Private GDPR legal action: What you need to know

We hear a lot about the fines issued against companies for violating the GDPR. But the law also allows for private legal cases—and not just for data breaches, but for non-compliance with EU cookies rules, transparency obligations, and more.

Here’s what you need to know about private legal claims under the GDPR.

GDPR: Routes to Legal Action

There are two main GDPR provisions that can lead to legal action:

• A private legal case (Article 82)
• Administrative fines brought by a Data Protection Authority (Article 83)

We’ll be focusing on the latter of these two mechanisms.

The GDPR’s right to compensation (damages) imposes liability on controllers who have caused damage by processing personal data in violation of any part of the GDPR.

A processor can also be liable for GDPR-related damage, but only if it fails to comply with the GDPR’s direct obligations on processors, or fails to comply with a data processing agreement.

Material and Non-Material Damage

Article 82 of the GDPR says:

“Any person who has suffered material or non-material damage as a result of an infringement of this Regulation shall have the right to receive compensation from the controller or processor for the damage suffered.”

So, under the GDPR, data subjects may sue if they have suffered “material or non-material damage.” But what do these terms mean?

Material damage means a loss of money or property.

Non-material damage normally means distress. However, there are some ongoing cases that will test the definition of “non-material damage” under the GDPR.

A German court, for example, recently referred a case to the Court of Justice of the European Union (CJEU) to find out whether there is a minimum threshold of “non-material damage” required to bring a case under the GDPR.

In the U.K., a case called Lloyd v.
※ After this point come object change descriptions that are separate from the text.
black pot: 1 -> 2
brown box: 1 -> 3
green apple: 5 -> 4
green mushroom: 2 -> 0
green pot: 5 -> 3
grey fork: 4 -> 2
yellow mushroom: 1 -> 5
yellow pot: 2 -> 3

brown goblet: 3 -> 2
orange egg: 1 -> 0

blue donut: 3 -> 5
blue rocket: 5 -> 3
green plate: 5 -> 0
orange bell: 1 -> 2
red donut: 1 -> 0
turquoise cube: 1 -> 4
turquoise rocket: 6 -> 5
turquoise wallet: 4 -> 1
Google will soon be decided by the Supreme Court. The case alleges that Google collected the personal data of around 4 million iPhone users without consent. The “non-material damage” in Lloyd is the “loss of control” of personal data in itself. There is no allegation that any of the claimants suffered distress or other losses.
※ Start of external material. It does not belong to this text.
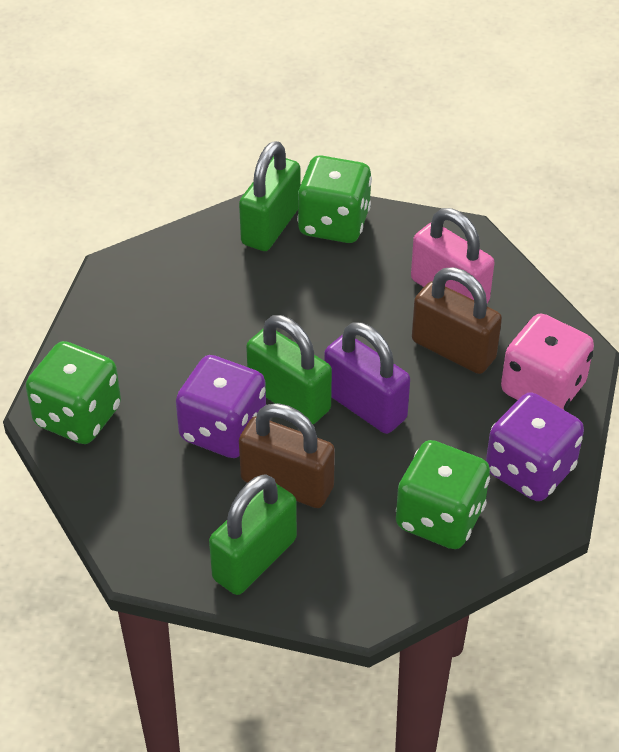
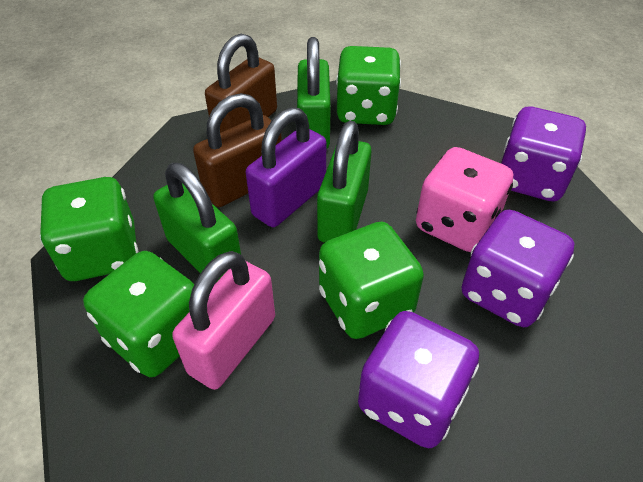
green dice: 3 -> 4
purple dice: 2 -> 3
Legal Claims via Non-Profits

Under Article 80 of the GDPR, non-profit groups can bring private GDPR claims—either independently or on behalf of a specific data subject or group of data subjects.
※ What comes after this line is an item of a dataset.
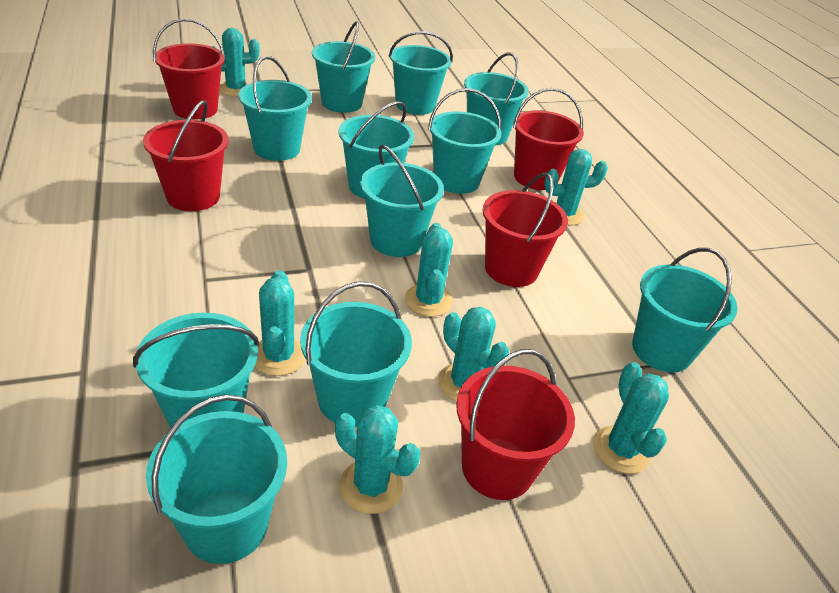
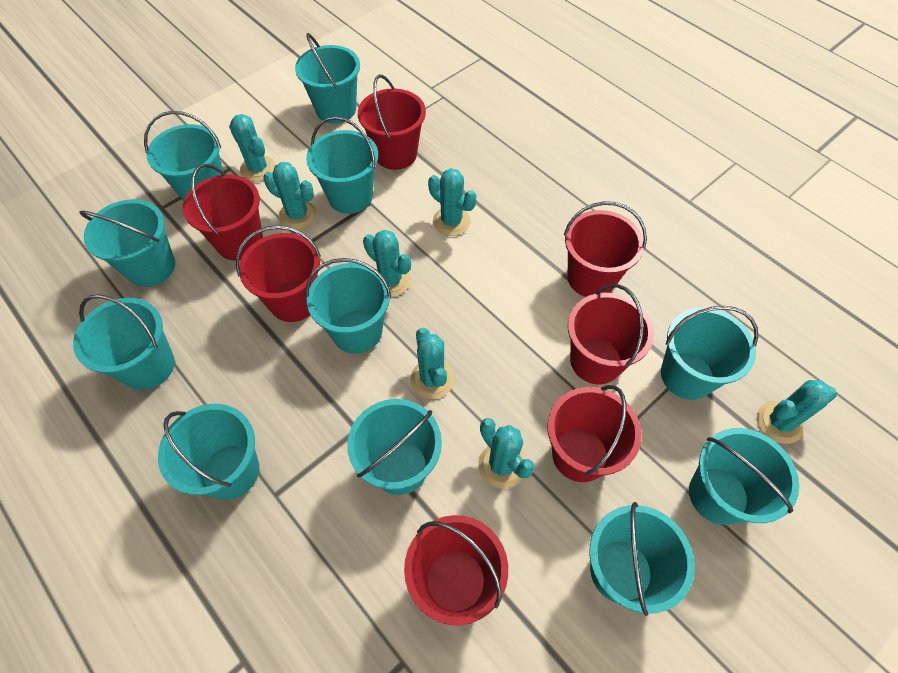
red bucket: 5 -> 7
There are several such claims currently taking place across the EU. For example, Digital Rights Ireland is suing Facebook over its 2021 data breach, and the Dutch market research group SOMI filed a case against TikTok in June 2021.

Examples of GDPR Legal Claims

The most high-profile privacy-related legal claims normally relate to data breaches. For example, British Airways is facing a class action from around 16,000 customers who fell victim to a 2018 data breach, seeking around $2,724 each from the airline.

But other GDPR violations are also leading to legal action.

• Rumbul v. Salesforce and Oracle: A class action against tech firms Oracle and Salesforce alleging that the companies failed to earn consent before setting third-party cookies. The two firms face a similar action from non-profit The Privacy Collective in the Netherlands.
• McCann v. YouTube: Campaigner Duncan McCann claims Google has illegally processed the personal data of every YouTube user under 13—and is seeking up to $2.5 billion.
• A Child v. TikTok: A 12-year-old girl is suing TikTok over its alleged failure to verify her age before using the platform.